Wednesday, October 3, 2012

Intravaginal Practices, Vaginal Infections and HIV Acquisition

Sexual transmission

Intravaginal Practices, Vaginal Infections and HIV Acquisition: Systematic Review and Meta-Analysis.

Intravaginal practices are commonly used by women to manage their vaginal health and sexual life. These practices could, however, affect intravaginal mucosal integrity. The objectives of this study were to examine evidence for associations between: intravaginal practices and acquisition of HIV infection; intravaginal practices and vaginal infections; and vaginal infections and HIV acquisition. The authors conducted a systematic review of prospective longitudinal studies, searching 15 electronic databases of journals and abstracts from two international conferences to 31(st) January 2008. Relevant articles were selected and data extracted in duplicate. Results were examined visually in forest plots and combined using random effects meta-analysis where appropriate. Of 2120 unique references they included 22 publications from 15 different studies in sub-Saharan Africa and the USA. Seven publications from five studies examined a range of intravaginal practices and HIV infection. No specific vaginal practices showed a protective effect against HIV or vaginal infections. Insertion of products for sex was associated with HIV in unadjusted analyses; only one study gave an adjusted estimate, which showed no association (hazard ratio 1.09, 95% confidence interval, CI 0.71, 1.67). HIV incidence was higher in women reporting intravaginal cleansing but confidence intervals were wide and heterogeneity high (adjusted hazard ratio 1.88, 95%CI 0.53, 6.69, I(2) 83.2%). HIV incidence was higher in women with bacterial vaginosis (adjusted effect 1.57, 95%CI 1.26, 1.94, I(2) 19.0%) and Trichomonas vaginalis (adjusted effect 1.64, 95%CI 1.28, 2.09, I(2) 0.0%). A pathway linking intravaginal cleaning practices with vaginal infections that increase susceptibility to HIV infection is plausible but conclusive evidence is lacking. Intravaginal practices do not appear to protect women from vaginal infections or HIV and some might be harmful.

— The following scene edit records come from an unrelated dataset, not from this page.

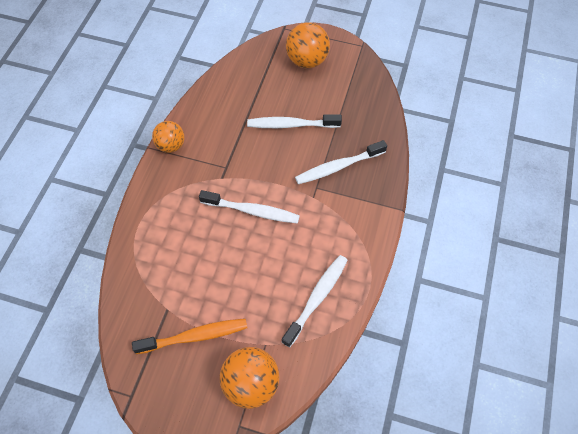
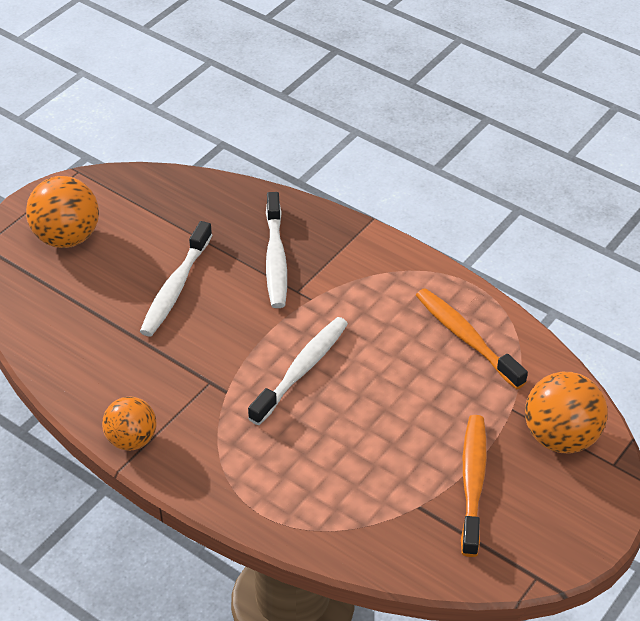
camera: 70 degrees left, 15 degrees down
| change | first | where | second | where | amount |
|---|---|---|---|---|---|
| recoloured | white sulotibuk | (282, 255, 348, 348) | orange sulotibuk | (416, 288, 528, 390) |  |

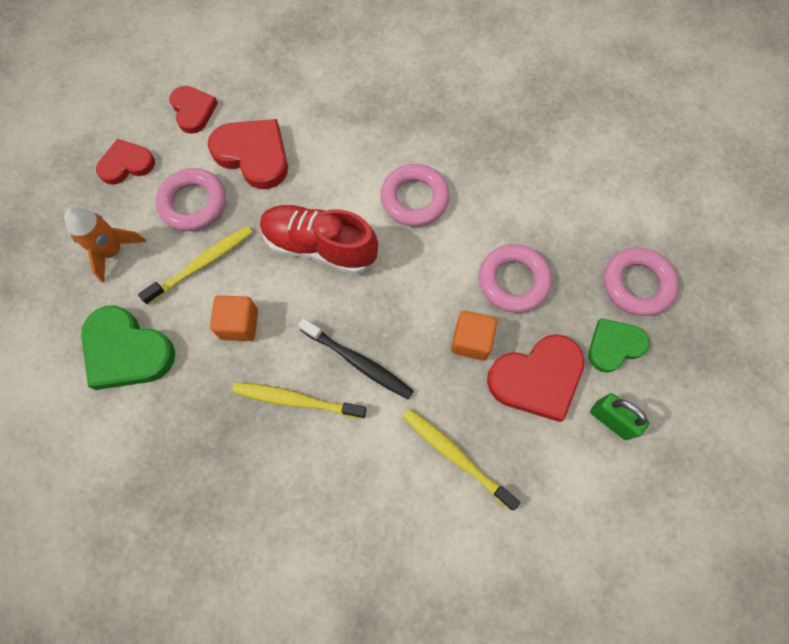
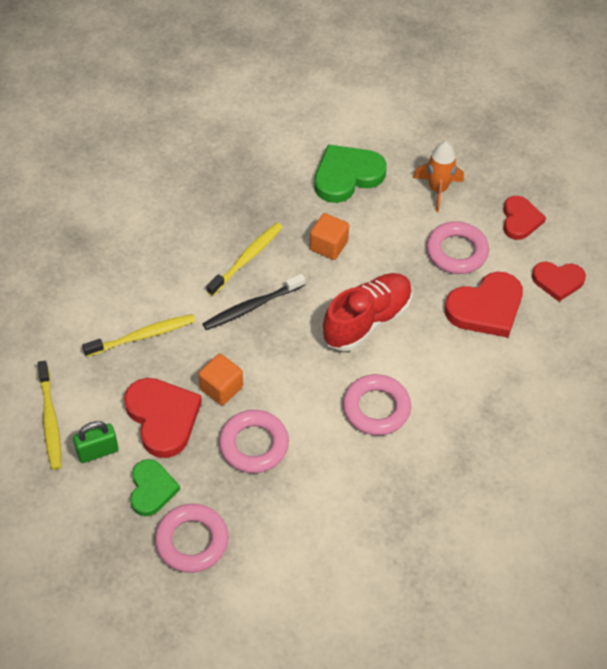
camera: 115 degrees right, 15 degrees down
| change | first | where | second | where | amount |
|---|---|---|---|---|---|
| moved | yellow sulotibuk | (138, 226, 253, 305) |  | (38, 361, 61, 470) |  |
| turned | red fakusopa | (487, 334, 585, 422) |  | (124, 378, 202, 458) | 150 degrees clockwise |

This systematic review and meta-analysis included only prospective studies enrolling HIV-seronegative women so that the temporal sequence of events between intravaginal practices and HIV infection was clear. There was no evidence that intravaginal practices (e.g. douching with water, soap, vinegar, lemon juice, antiseptics, household cleanser; wiping with cloths; inserting dry herbs) protect against bacterial vaginosis, other vaginal infections, and HIV. That these practices can cause epithelial disruption and changes in vaginal pH suggests that, if anything, they could increase the risk of these conditions although the actual evidence of this is weak. More research is needed to understand that motivations behind these practices. One big lesson is that microbicide trials should be documenting intravaginal practices that might interfere with intended effects of microbicide candidates by diluting them, washing them out, interacting chemically with them, or disrupting tight junctions in the vaginal epithelium, allowing HIV easier access to target cells.